Nearest Neighbor Gaussian Processes (NNGP) based models is a family of highly scalable Gaussian processes based models. In brief, NNGP extends the Vecchia’s approximation (Vecchia (1988)) to a process using conditional independence given information from neighboring locations. In this section, I will briefly review response and latent NNGP models.
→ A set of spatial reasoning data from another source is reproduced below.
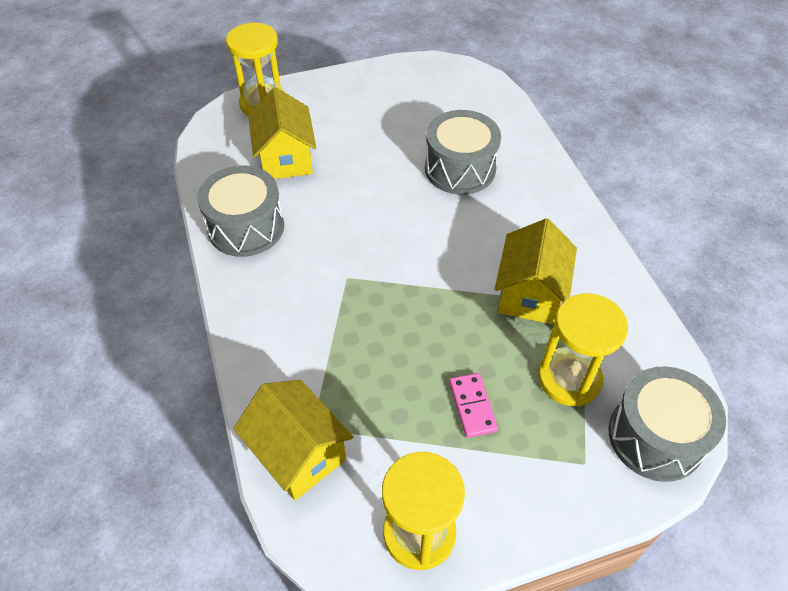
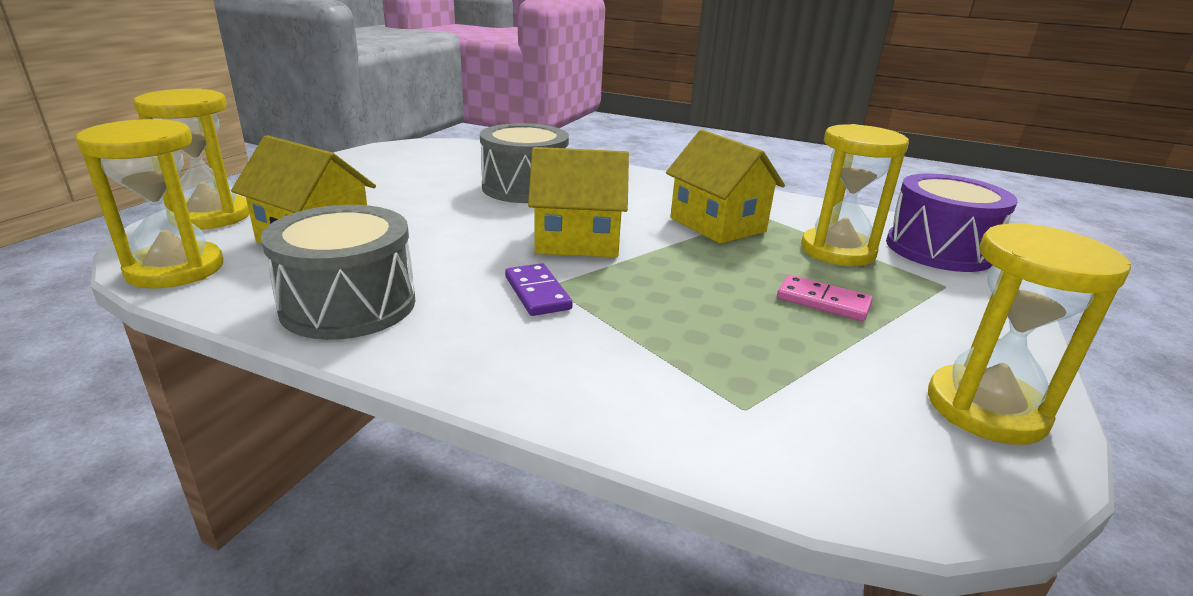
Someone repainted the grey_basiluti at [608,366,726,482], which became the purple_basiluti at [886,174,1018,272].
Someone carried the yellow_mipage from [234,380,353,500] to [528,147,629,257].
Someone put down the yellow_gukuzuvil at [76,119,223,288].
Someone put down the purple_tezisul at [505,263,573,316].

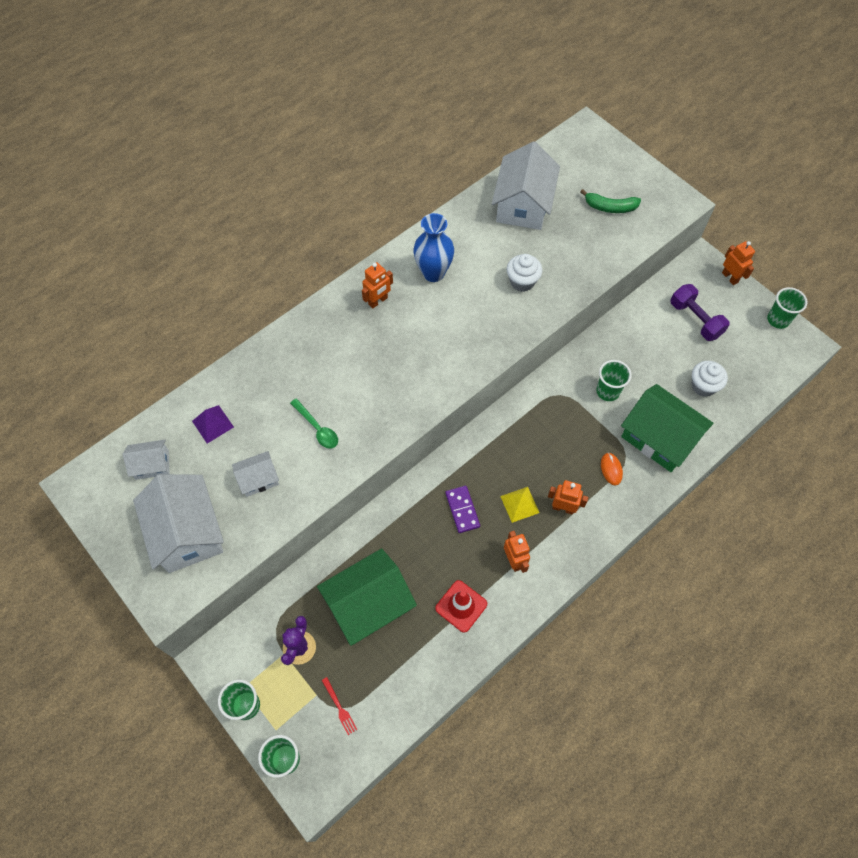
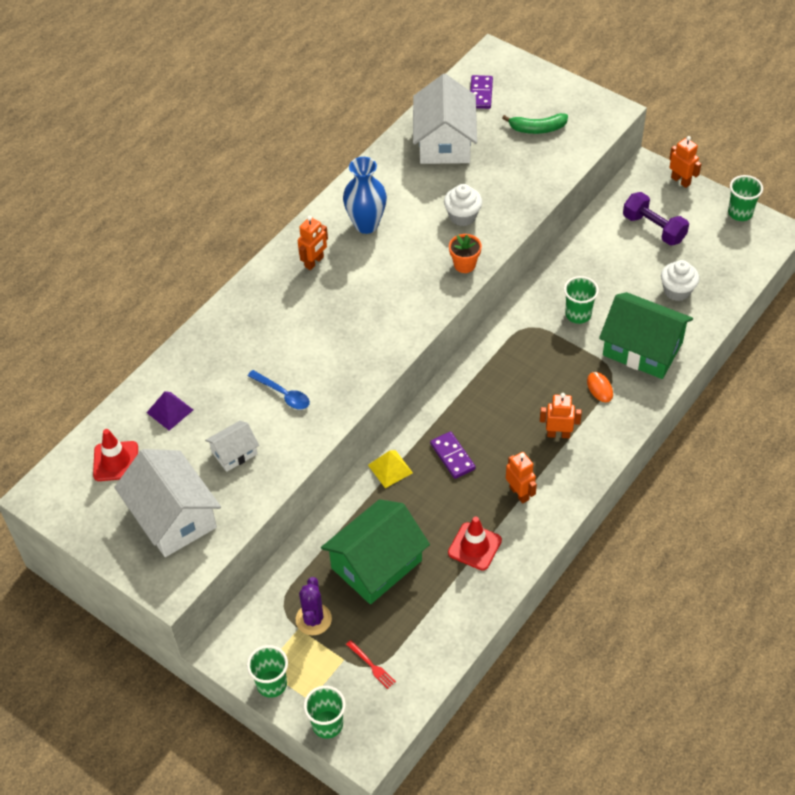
Someone repainted the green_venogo at [290,399,338,449], which became the blue_venogo at [248,370,310,409].
Someone swapped the white_mipage at [123,440,170,480] for the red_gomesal at [93,429,138,481].
Someone carried the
For more details and applications of NNGP, please refer to (A. Datta, Banerjee, Finley, and Gelfand 2016) and (A. Datta, Banerjee, Finley, Hamm, et al. 2016).

We envision a spatial regression model at any location \(s\)
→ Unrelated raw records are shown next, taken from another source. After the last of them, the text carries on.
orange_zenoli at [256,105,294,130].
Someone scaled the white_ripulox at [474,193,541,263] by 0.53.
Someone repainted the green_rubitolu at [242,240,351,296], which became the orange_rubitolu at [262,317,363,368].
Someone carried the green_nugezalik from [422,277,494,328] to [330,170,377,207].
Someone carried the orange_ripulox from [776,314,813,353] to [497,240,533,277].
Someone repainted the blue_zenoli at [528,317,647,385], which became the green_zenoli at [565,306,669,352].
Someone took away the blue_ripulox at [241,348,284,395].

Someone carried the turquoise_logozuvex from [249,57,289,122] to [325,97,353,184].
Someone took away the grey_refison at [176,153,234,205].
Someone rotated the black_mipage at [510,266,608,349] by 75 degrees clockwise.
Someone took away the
\[\begin{equation}\label{eq: spatial_regression_model} y(s) = m_{\theta}(s) + w(s) + \epsilon(s)\;,\quad \epsilon(s) \stackrel{iid}{\sim} \mathcal{N}(0,\tau^2) \;, \end{equation}\]where, usually, \(m_{\theta}(s) = x(s)^{\top}\beta\) and \(w(s)\) is a latent spatial process capturing spatial dependence. Let \(S\) be the set of \(n\) observed locations. If we model the process \(w(s)\) with a Gaussian process \(w(s) \sim GP(0, C_\theta(\cdot, \cdot))\), then a customary Bayesian hierarchical models for observations on \(S = \{s_1, \ldots, s_N\}\) can be constructed as

\[\begin{equation} \label{eq: latent_model} \mathcal{p}(\theta) \; \times \; \mathcal{N}(w(S)\;|\;0, C_\theta(S,S)) \; \times \; \mathcal{N}(y(S)\;|\; m_\theta(S) + w(S), \tau^2 I_n) \end{equation}\]Another implementation of GP is to marginalize over the latent process \(w(s)\) and construct the outcome process \(y(s)\) directly with a GP. By integrating out \(w(s)\), we have a more parsimonious model whose parameters set collapses from \(\{\theta, w\}\) to \(\{\theta\}\). In a Bayesian setting, \(\theta\) will be sampled from its posterior distribution

\[\begin{equation}\label{eq: response model} \mathcal{p}(\theta \;|\; y(S)) \; \propto \; \mathcal{p}(\theta) \; \times \; \mathcal{N} (y(S)\;|\;m_{\theta}(S), C_\theta(S, S) + \tau^2 I_n) \end{equation}\]To distinguish these two models, we shall call the former as a latent GP model, and the latter as a response GP model. These two models are referred as the latent variable GP and the marginal likelihood GP in Stan reference manual (Stan Development Team (2017)).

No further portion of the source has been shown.